Eric Douglas, Chris Schulz Published

Governor, Legislature Coming To Agreement On Tax Cuts

The West Virginia state capitol building through the trees.
W.Va. State Capitol
Curtis Tate/West Virginia Public Broadcasting

This is a developing story and may be updated. The House of Delegates will return at 5 p.m. and may address the tax cuts. 

Personal income and property tax cuts have loomed large over the West Virginia State Capitol for more than a year, but the possibility of both happening seems to be more likely, based on a Saturday statement from Gov. Jim Justice and quick legislative action by the Senate. 

“I am extremely happy that after weeks of negotiations with all parties we’ve been able to reach a deal with the House and Senate that will be the largest tax cut in West Virginia history,” Justice said. “This deal returns over $750 million to hardworking West Virginians through a major cut to our personal income tax, rebate of the car tax, a 50 percent rebate of the property tax on machinery and inventory to small businesses, and tax credits to West Virginia Veterans. It also puts us on a pathway toward the complete elimination of our personal income tax. It’s a win-win for all West Virginians and I couldn’t be more pleased with the outcome.”

When the Senate returned to session at 1:45 p.m. Saturday, it immediately took up House Bill 2526 and amended it to reflect compromises made between the Senate, House of Delegates and Justice.

As presented by Senate Finance Committee Chair Sen. Eric Tarr, R-Putnam, the strike and insert amendment has four key provisions in it. 

“First, it provides for a 21.25 percent reduction in the personal income tax over all tax brackets,” Tarr said. 

The cut – higher than the Senate’s initial proposal of 15 percent but lower than the House’s proposal of 30 percent – would be effective retroactively to January 1, 2023.

A provision to trigger future income tax reductions, similar to the one in the Senate’s original proposal, is included with changes. The new formula is based on a comparison of general revenue collections in a fiscal year minus severance tax collection as compared to the base year of 2019. Adjusted for inflation, if the general revenue collections minus the severance tax collections exceed the adjusted base year, a reduction would be triggered. 

“There’s a proviso that in no instance made the reduction be greater than 10 percent at any one time,” Tarr said. 
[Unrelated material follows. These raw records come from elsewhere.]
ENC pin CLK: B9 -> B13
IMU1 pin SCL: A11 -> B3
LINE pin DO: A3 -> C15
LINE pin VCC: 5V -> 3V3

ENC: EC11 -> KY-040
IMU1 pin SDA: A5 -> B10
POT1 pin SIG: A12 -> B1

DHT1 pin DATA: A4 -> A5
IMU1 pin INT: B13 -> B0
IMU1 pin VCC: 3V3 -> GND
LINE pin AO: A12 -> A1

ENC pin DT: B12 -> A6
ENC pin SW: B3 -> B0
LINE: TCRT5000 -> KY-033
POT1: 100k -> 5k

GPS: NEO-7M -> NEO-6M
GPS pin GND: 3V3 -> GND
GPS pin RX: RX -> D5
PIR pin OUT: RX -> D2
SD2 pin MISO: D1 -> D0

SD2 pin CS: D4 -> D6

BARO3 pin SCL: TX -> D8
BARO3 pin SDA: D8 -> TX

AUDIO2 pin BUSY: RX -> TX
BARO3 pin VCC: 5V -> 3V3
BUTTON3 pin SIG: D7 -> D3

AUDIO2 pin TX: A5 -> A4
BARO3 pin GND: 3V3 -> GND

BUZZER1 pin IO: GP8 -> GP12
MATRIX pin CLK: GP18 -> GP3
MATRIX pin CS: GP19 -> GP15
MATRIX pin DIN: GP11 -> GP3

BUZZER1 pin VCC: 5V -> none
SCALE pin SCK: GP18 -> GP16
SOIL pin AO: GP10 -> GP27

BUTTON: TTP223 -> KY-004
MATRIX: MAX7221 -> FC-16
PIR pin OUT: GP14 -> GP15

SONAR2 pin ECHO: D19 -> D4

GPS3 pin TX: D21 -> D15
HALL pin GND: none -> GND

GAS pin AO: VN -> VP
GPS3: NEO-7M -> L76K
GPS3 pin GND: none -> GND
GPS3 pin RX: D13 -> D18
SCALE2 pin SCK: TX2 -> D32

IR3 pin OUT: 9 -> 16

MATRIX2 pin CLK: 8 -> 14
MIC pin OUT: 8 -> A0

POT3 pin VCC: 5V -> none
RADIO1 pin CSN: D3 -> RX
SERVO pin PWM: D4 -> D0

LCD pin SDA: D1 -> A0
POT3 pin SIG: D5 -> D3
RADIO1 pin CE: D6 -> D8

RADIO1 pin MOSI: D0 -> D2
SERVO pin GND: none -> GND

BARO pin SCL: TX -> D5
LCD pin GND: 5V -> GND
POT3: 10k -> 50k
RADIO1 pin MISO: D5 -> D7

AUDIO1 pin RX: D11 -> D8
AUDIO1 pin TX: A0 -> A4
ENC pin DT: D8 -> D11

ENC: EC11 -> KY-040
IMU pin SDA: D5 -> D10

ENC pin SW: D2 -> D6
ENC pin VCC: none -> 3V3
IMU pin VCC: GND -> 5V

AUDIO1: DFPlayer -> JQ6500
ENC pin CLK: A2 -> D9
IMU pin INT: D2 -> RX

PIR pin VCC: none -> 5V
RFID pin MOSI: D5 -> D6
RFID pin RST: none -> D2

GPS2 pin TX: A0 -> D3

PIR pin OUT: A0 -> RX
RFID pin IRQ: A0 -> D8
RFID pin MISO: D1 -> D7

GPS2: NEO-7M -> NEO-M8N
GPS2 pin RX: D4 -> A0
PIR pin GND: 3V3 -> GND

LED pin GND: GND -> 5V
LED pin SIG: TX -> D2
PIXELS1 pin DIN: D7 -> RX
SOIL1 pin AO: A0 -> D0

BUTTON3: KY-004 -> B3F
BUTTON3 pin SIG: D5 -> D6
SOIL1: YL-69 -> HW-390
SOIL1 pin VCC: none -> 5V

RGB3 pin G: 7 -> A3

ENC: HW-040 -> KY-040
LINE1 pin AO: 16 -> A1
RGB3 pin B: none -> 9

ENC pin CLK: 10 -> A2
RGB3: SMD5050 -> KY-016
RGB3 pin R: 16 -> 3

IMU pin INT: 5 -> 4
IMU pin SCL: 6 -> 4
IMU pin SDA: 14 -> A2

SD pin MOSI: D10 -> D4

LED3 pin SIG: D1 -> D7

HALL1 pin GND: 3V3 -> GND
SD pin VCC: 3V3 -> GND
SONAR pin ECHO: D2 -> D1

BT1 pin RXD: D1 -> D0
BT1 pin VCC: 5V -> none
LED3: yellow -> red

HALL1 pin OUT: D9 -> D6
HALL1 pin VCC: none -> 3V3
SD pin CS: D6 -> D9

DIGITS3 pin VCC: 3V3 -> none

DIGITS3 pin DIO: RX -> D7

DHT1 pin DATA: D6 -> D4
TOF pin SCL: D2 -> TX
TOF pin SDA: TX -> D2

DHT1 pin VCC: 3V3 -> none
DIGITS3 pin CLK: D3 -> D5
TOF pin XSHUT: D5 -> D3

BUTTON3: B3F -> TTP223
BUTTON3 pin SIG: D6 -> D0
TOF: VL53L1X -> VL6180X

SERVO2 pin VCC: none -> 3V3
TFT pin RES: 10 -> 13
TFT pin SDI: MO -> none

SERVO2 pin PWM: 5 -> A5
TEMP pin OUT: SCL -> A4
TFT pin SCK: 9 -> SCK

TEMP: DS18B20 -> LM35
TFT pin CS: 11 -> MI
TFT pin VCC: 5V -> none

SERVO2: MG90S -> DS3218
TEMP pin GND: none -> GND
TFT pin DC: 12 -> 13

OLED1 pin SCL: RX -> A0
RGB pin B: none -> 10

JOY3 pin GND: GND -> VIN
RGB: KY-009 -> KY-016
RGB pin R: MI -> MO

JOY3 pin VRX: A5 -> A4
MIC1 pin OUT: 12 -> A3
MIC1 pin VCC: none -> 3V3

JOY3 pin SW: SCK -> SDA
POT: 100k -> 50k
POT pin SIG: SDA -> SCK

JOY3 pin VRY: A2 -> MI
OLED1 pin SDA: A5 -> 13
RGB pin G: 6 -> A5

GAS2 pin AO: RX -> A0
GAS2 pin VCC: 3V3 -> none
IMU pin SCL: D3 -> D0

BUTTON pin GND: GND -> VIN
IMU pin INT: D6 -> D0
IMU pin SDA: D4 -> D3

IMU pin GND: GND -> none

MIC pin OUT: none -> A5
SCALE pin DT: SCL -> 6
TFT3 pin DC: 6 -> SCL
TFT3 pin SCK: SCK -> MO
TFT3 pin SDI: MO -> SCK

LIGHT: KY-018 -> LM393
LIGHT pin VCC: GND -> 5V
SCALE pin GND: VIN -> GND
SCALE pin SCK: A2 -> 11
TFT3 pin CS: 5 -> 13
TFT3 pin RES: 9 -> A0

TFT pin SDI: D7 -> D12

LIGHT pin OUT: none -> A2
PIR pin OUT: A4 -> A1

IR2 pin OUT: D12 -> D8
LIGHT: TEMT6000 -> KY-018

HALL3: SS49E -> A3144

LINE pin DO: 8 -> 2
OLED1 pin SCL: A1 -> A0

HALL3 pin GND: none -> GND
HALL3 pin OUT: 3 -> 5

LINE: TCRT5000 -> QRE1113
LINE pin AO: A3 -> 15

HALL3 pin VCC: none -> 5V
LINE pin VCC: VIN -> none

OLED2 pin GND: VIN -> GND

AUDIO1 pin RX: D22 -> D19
The amendment also includes a refundable tax credit for personal property paid on automobiles and 100 percent refundable tax credit for disabled veterans against personal income taxes paid on homesteads, both remaining unchanged from the original Senate proposal. 

Small businesses with an appraised value of $1 million or less would be given a tax credit allowing a 50 percent refund against personal and corporate net income tax for personal property.

The removal of the so-called “marriage tax penalty” was not included as part of the compromise.

The amendment was approved, and Senate rules were suspended to immediately advance the bill to third reading, at which point it was passed unanimously.

Through relatively flat budgets and higher than projected income, the state has had large budget surpluses in recent years with nearly $2 billion last year and more than $1 billion already collected over estimate for this year. A significant portion of that excess income has come from severance taxes on natural gas, but those taxes are expected to moderate in the coming years. 

House Bill 2526 now returns to the House of Delegates with the request that it concur with the Senate’s changes.